When there is no common currency, there is no common trade..Clearly common currency collapse contributed to the fall of the Rome of the Third and Fifth centuries, and the Roman Catholic bishop government of around 400 CE. The same holds for the Yuan. The Chinese used cumbersome copper as precious metal, or potentially worthless paper. When people cheated with currency in 400 CE Rome, the local bishop from the local plutocratic family, would admonish them. Six centuries later, the Franks had them bathe in boiling water, wine or oil.

Charlemagne was actually Roman EMPEROR. The currency system he refurbished had existed for 8 centuries and would exist for centuries more. Although various mints did various things, there was interoperability of the coins.

The Franks did re-establish the Roman currency, both by ferocious enforcement of the law, and by making the coins themselves more valuable (by augmenting their precious metal content).

From 650 CE to 1000 CE, temperature increases of the Middle Age Warming and the re-establishment of a stronger state (very strong in 800 CE, when the Roman empire was officially “renovated”, much more fragmented later in West Francia) brought more than a doubling of the population of Europe (from 18.5 million to 39 million). In spite of all the disturbances and massacres caused by invasions of rabid, voracious, pitiless Saracens, Vikings and Magyars.

Although West Francia (present day occidental two-thirds of France) was cut up in 60 local states (some duchies, some counties, some free cities, some church states), after the death of emperor Charles the Bald, counterfeiters were boiled all over, and thus (roughly) the same currency worked in northern Germany, Rome, or Austria.

I insist on this for good reason: the government of Roman bishops of 400 CE had decided, as the good Christians they were, not to apply the death penalty anymore for highwaymen. Result: the currency became extremely fake, and the road extremely unsafe. Too much goodness leads to too much crime for civilization to keep on operating. This is what the government of bishops of 400 CE proved (at the same time, realism forced the bishops to agree to let the Franks receive military control of three Roman provinces, including Gallia and Germania).

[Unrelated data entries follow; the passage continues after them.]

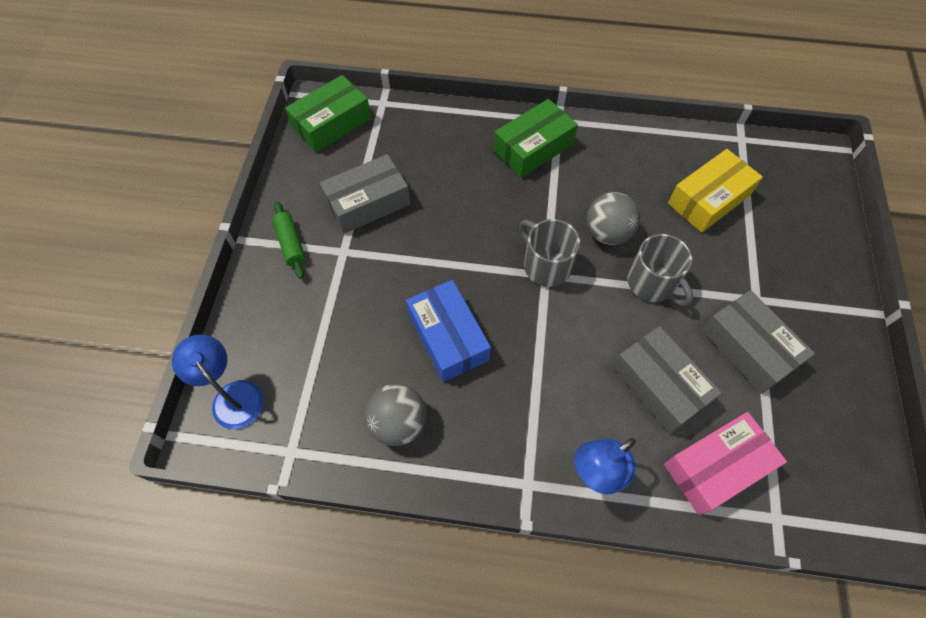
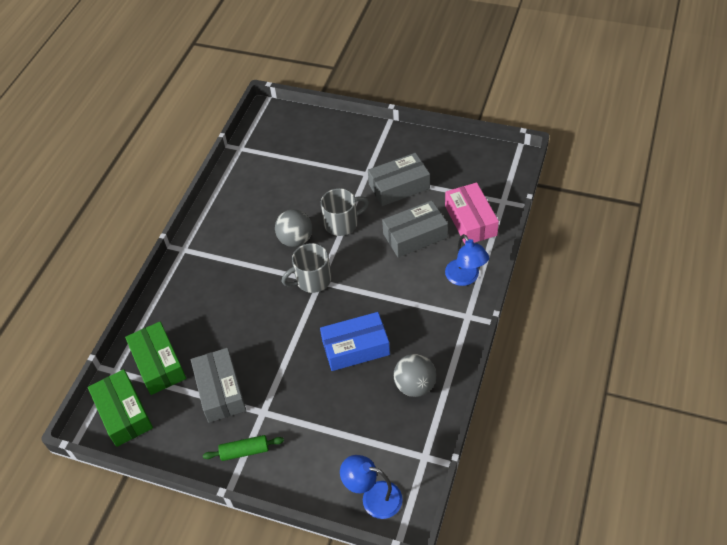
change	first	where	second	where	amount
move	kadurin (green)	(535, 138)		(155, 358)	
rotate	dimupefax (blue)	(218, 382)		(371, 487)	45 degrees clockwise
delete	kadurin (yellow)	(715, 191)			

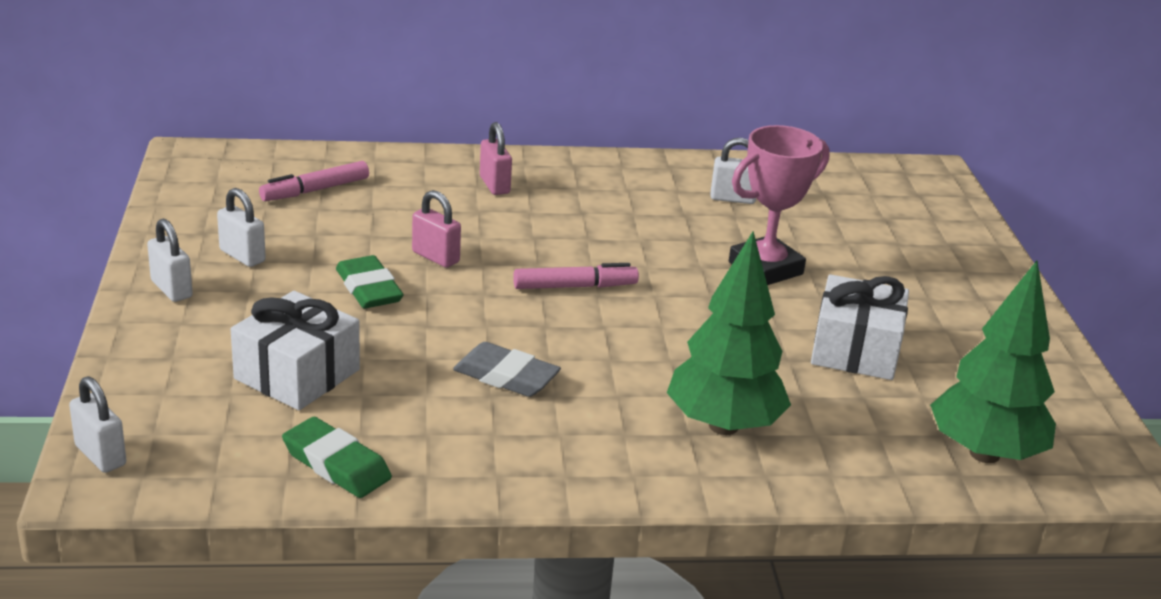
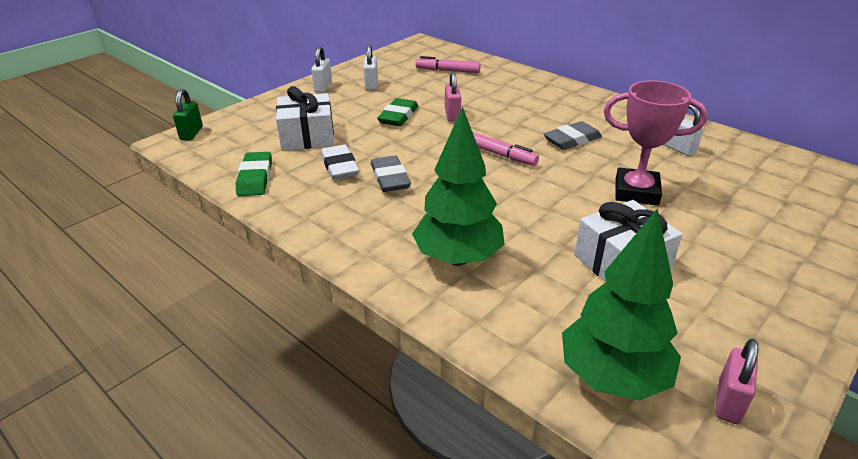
change	first	where	second	where	amount
recolor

Charlemagne was Imperator Romanorum (Emperor of the Romans, approved by Constantinople, Oriental Rome). The Franks viewed Rome as “renovated”, but the fact is Roman civil law, Roman roads, and Roman currency had survived the collapse of the Roman state in the Fifth century (when it was progressively replaced by the imperators/elected kings of the Franks). The Belgian historian Pirenne suggested that it is the rise of the Muslim Caliphate which really caused a problem. That’s pretty much obvious as Islam was explicitly contrived to destroy the Greco-Roman state, promptly conquered more than half of it, by the sword, in 80 years, and then embargoed the rest!

In any case, the pure gold Roman Solidus was still used in 1000 CE, and the basic coin was still the Denarius (pfennig, penny, French “denier”). England, not yet part of the empire in 800 CE was still part of the currency system. Although England had 70 mints then, the English penny paid two-third of one basic worker’s day, same as on the other side of the Channel. As it took months to travel across Europe, the fact that there were many local mints does not mean that the (“Renovated”) Roman currency could not be viewed as global.

Charlemagne was the first Roman emperor who was officially sacred by the Pope. Hence the notion of “Holy” Roman empire, which surface several centuries later. By 1500, a common central European (Holy Roman-German currency) appeared: the Thaler (hence the word “Dollar”). The Thaler was used for nearly four centuries… until 1873, when Bismarck’s imperial maneuvering eradicated it…)

Europe had common currency before: the Thaler, covering Mittel Europa, lasted four centuries.

The Euro and EU intervention in economy is well beyond just having a common currency. For example it prevents to re-establish order in Africa, because France does that, France then gets punished for it in diverse ways, including by having not enough money for the rest of her economy. The proper usage would be to subtract France/Europe defense from deficit computations and, more generally, spending.

In particular money and plotting should have been spent as needed to establish a proper democracy and state backing it up, in Libya. Same for all subsahelian countries (Mali, Chad, etc.)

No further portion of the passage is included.